Re. 'WorkClub' (luv those intercaps), I'm just now reminded that 'Job Club' was (and for all I know may still be) a service offered by the UK government to get people of the dole. In my day attendance was compulsory, and you had to sit in a dingy office writing out job apps to the chicken plant or perfume factory, sending them off using the free stamps.
posted by carter at 2:17 PM on June 22, 2004


As someone who's been working out of the home for...a long time, I've been predicting that something like this would happen for about 10 years.

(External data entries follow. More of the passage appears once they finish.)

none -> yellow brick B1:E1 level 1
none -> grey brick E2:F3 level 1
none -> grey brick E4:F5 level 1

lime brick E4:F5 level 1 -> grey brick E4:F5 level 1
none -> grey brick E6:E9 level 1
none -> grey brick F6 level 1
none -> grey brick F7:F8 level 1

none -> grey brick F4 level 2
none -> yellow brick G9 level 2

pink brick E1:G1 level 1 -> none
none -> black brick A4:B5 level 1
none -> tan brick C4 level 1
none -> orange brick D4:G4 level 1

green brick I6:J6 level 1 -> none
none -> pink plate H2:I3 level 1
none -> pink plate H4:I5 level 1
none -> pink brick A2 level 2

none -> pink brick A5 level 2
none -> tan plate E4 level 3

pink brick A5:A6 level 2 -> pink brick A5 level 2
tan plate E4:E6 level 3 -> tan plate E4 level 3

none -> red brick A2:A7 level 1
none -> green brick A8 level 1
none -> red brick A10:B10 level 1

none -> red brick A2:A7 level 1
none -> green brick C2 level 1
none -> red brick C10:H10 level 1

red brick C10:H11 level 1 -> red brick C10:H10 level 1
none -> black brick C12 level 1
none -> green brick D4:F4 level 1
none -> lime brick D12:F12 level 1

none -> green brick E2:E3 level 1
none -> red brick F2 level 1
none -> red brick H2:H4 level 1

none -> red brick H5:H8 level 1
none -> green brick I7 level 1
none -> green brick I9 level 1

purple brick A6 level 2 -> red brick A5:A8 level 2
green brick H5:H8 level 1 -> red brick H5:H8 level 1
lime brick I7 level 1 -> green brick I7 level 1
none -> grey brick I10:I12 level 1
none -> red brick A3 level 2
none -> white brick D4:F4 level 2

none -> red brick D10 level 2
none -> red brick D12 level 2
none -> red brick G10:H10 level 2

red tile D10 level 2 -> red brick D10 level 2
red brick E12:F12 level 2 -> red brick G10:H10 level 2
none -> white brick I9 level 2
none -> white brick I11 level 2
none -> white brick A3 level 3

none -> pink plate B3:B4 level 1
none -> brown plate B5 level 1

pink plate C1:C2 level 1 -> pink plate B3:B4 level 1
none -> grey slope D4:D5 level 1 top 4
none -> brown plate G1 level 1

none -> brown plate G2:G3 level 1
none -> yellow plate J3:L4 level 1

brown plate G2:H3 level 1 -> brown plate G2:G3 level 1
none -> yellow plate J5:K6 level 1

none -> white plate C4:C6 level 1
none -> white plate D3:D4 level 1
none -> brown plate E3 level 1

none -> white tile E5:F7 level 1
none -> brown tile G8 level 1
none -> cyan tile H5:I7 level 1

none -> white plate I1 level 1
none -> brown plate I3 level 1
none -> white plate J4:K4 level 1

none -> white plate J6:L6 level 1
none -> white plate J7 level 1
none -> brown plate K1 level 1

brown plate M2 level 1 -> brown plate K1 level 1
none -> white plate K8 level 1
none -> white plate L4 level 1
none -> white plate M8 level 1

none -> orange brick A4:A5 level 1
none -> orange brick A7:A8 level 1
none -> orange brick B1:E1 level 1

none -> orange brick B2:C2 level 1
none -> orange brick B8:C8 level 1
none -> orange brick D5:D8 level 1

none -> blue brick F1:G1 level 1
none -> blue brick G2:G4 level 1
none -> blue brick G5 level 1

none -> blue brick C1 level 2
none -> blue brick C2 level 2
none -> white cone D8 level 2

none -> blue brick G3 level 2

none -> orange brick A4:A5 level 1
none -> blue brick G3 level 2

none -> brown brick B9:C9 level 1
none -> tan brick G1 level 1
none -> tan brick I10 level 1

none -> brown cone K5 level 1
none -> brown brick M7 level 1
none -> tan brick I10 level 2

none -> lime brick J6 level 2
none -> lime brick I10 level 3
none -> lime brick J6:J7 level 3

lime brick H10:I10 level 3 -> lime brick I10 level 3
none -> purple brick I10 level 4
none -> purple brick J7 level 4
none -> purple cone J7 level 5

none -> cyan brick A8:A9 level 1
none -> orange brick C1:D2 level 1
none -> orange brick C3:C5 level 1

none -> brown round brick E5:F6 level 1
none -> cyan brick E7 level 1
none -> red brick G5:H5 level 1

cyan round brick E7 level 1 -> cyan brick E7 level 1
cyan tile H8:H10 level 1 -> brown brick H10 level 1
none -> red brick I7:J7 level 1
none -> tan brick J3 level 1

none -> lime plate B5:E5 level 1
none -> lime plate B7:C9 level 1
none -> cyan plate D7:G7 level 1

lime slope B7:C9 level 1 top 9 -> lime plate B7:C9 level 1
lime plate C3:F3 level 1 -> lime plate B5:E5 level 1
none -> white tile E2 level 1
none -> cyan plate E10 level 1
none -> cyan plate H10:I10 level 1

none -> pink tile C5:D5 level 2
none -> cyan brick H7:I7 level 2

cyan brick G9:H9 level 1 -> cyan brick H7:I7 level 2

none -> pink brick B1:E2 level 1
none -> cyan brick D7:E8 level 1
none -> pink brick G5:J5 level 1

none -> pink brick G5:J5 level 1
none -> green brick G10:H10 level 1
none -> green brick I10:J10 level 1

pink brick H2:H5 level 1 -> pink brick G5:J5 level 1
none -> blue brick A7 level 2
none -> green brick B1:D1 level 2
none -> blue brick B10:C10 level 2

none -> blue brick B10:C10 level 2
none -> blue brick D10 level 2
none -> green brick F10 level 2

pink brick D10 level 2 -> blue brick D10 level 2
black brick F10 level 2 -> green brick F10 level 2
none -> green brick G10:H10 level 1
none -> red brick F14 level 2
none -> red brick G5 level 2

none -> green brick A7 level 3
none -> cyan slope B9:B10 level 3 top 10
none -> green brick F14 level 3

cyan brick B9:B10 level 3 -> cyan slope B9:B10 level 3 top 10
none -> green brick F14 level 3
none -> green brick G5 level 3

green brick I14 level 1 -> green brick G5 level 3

What I didn't count on 10 years ago was that every coffee shop in town would have wifi and everybody would carry cellphones. Admittedly a coffee shop doesn't have everything this, uh, workclub does, but it's free, buzzword-free, and good enough. If coffee shops put in copy machines (weird as that sounds), they'd basically be there. I've met people who work in virtual companies that have all their meetings at a neighborhood coffee shop.
posted by adamrice at 2:26 PM on June 22, 2004


*Checks calendar to make sure it's not 1998
posted by destro at 2:29 PM on June 22, 2004


Nice link, thanks.
posted by yoga at 3:07 PM on June 22, 2004


weird, but interesting
posted by Grod at 3:39 PM on June 22, 2004


For some reason, I'm reminded of the failed Chiat Virtual Office, though this seems a bit less unconventional.
posted by brownpau at 3:43 PM on June 22, 2004


A cheaper option would probably be to get a laptop-bluetooth-mobile phone setup and go hang out in an Ikea store all day.
posted by boredomjockey at 4:16 PM on June 22, 2004


I like the idea. Better than a coffee shop with a copy machine is a low-cost office space with an espresso machine.

I'd happily pay a walk-in fee of a couple of bucks to keep a secretary, access WiFi, and have a workspace. I'd happily pay a few dollars more whenever I needed a meeting space, whiteboard room, etc. And I'd even pay -- though not through the nose -- for each time I use the printer/scanner/etc.

And it must be air-conditioned. My town is hitting the high 30s today. Ugh.
posted by five fresh fish at 4:17 PM on June 22, 2004


Maybe I'm too cynical, but I kind of think its a big marketing ploy for Herman Miller. i.e. All over will be Mirra chairs, the next generation Aeron.
posted by rorycberger at 5:28 PM on June 22, 2004


Crazy. A friend of mine is about to open a similar space in Kansas City after telecommuting for several years. I think it is a very cool idea. As much as I prefer it, working at home for long periods of time can be really unhealthy and more importantly, uninspiring.
posted by shoepal at 7:33 PM on June 22, 2004


In New York.
posted by thomascrown at 9:35 PM on June 22, 2004


"It was a bizarre club with cages, whips and other apparatus hanging from the ceiling"
Gotta love this part .
-whoops, wrong thread.
posted by pekar wood at 5:22 AM on June 23, 2004


I can't remember where I read it, but I believe it was posted on MeFi a year or so ago: In an article about working from home, it was said that one is always "just a hairs breadth from masturbation".

Which, of course, is entirely true. When you're in your underwear and can point your web browser anywhere, nature takes its course. Not for me, of course, as I don't want to go blind.

Does Gate-3 provide facilities for this?